J’ai quitté Mopti le 25 avril, je partais à Youwarou pour le paiement des pensions, chose que je fais mensuellement depuis 2010. Arrivé à Walado qui est environ à 25 km de Youwarou, il faut prendre le bac pour traverser avec les véhicules et continuer sur Youwarou. Nous étions deux sotramas à attendre le bac. Un homme est venu à moto enturbanné, il a intimé au conducteur de bac de ne faire traverser personne et d’immobiliser tous les véhicules. Quelques minutes sont passées et des hommes à bord de trois motos ont traversé de l’autre côté pour venir dans notre direction. Ils étaient en tout six, enturbannés et armés. Ils se sont directement dirigés vers moi. Ils m’ont demandé mon identité, où j’allais. Je leur ai dit qui j’étais et que j’allais à Youwarou. Ils ont voulu savoir ce que j’allais faire là-bas. J’ai répondu que j’allais payer les pensions. « Ah, donc c’est toi! » a dit l’un d’entre eux. J’ai compris qu’ils avaient ordre de venir me chercher. Ils ont pris mon sac. Nous sommes partis. On a traversé le fleuve en pirogue avec les motos. Arrivé sur la terre ferme, on m’a bandé les yeux, on m’a mis sur une moto, on a beaucoup roulé, on s’est juste arrêté à un moment pour prier et la nuit, on est arrivé dans un endroit que je ne connaissais pas. Je n’avais pas l’esprit tranquille car je ne savais pas où ils me menaient et ce qu’ils voulaient.

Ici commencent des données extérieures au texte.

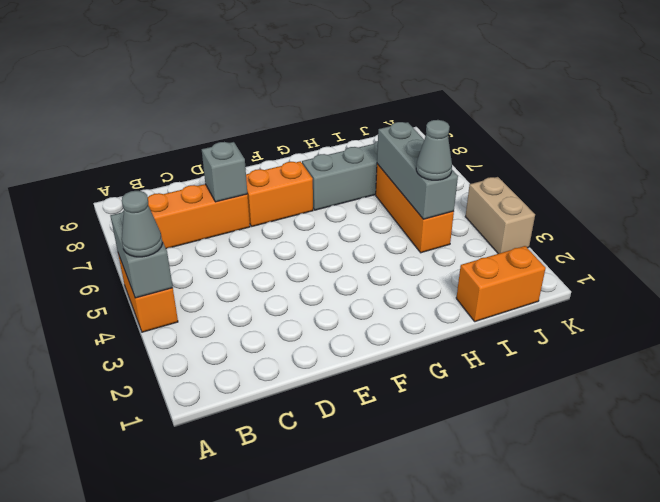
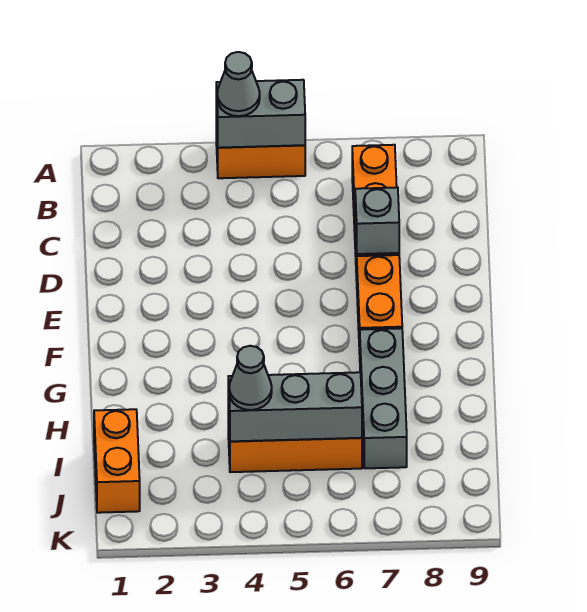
tan brick K3:K4 level 1 -> none

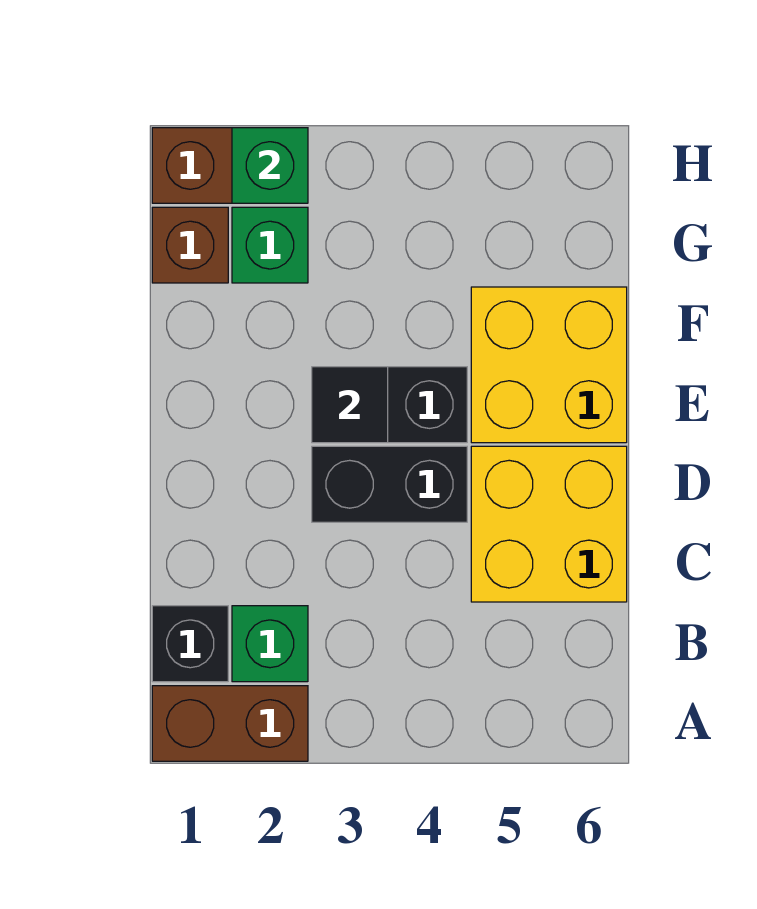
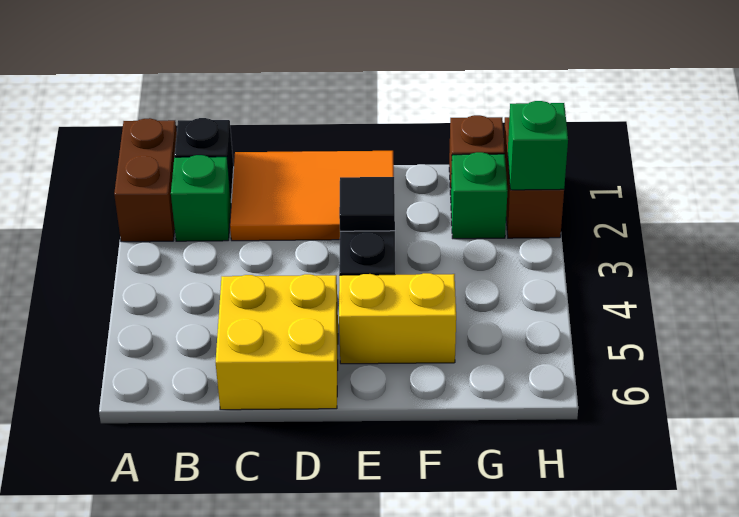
none -> orange tile C1:E2 level 1
black brick D3:D4 level 1 -> none
yellow brick E5:F6 level 1 -> yellow brick E5:F5 level 1

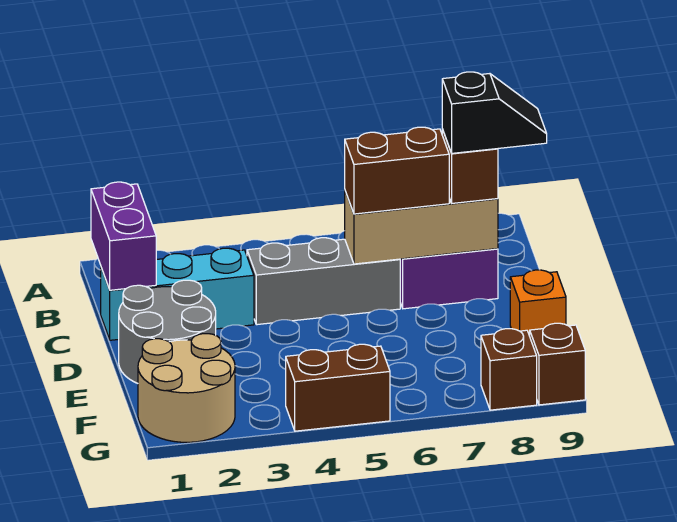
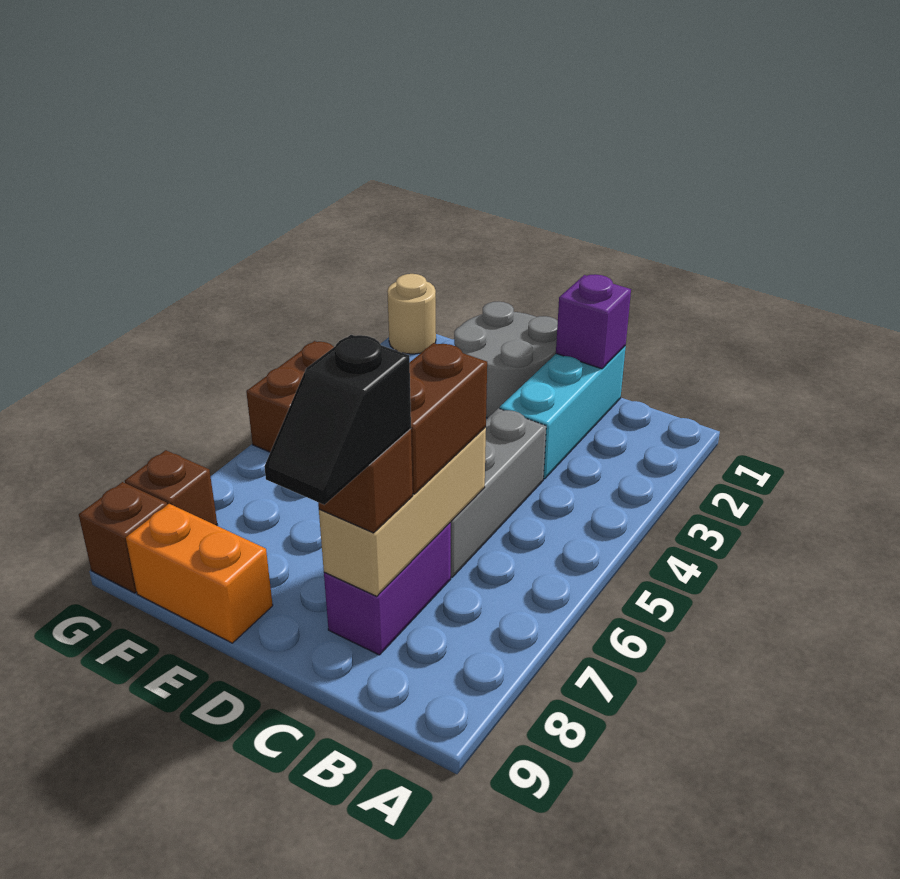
purple brick B1:C1 level 2 -> purple brick C1 level 2
orange brick E9 level 1 -> orange brick E9:F9 level 1
tan round brick F1:G2 level 1 -> tan round brick G1 level 1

Vous ont-ils dit à ce moment-là pourquoi ils vous ont enlevé ?

Oui. Après la prière, ils ont ouvert mon sac où j’avais mes bordereaux de paiement, mes portables et tout. Ils ont tout enlevé. Ils m’ont dit qu’ils savaient que je partais chaque mois à Youwarou pour aller payer le salaire des militaires et des gendarmes de Youwarou. Je leur ai dit que non. J’ai essayé de leur expliquer en leur montrant les bordereaux, les noms et les paiements mais ils étaient illettrés, ils n’arrivaient pas à comprendre. Ils m’ont dit que ce que je disais était faux. Je leur ai demandé d’enquêter à Youwarou et voir si ces noms sont des porteurs d’uniformes ou des civils. Je savais que ma vie dépendait de ça et que s’ils comprenaient que je ne m’occupe pas des salaires des militaires, ce ne serait pas les mêmes conséquences. Pour eux, j’étais un militaire en civil qui cachait ce qu’il faisait pour payer ses collègues de l’armée. Ils ont pris mes affaires, compter mon argent, ils ont tout daté et scellé et ils m’ont dit que le jour que je serais libre, ils me le rendront.

Photo: Olivier Dubois

Savez-vous qui a pu leur dire que vous faisiez ces tournées pour payer les militaires ?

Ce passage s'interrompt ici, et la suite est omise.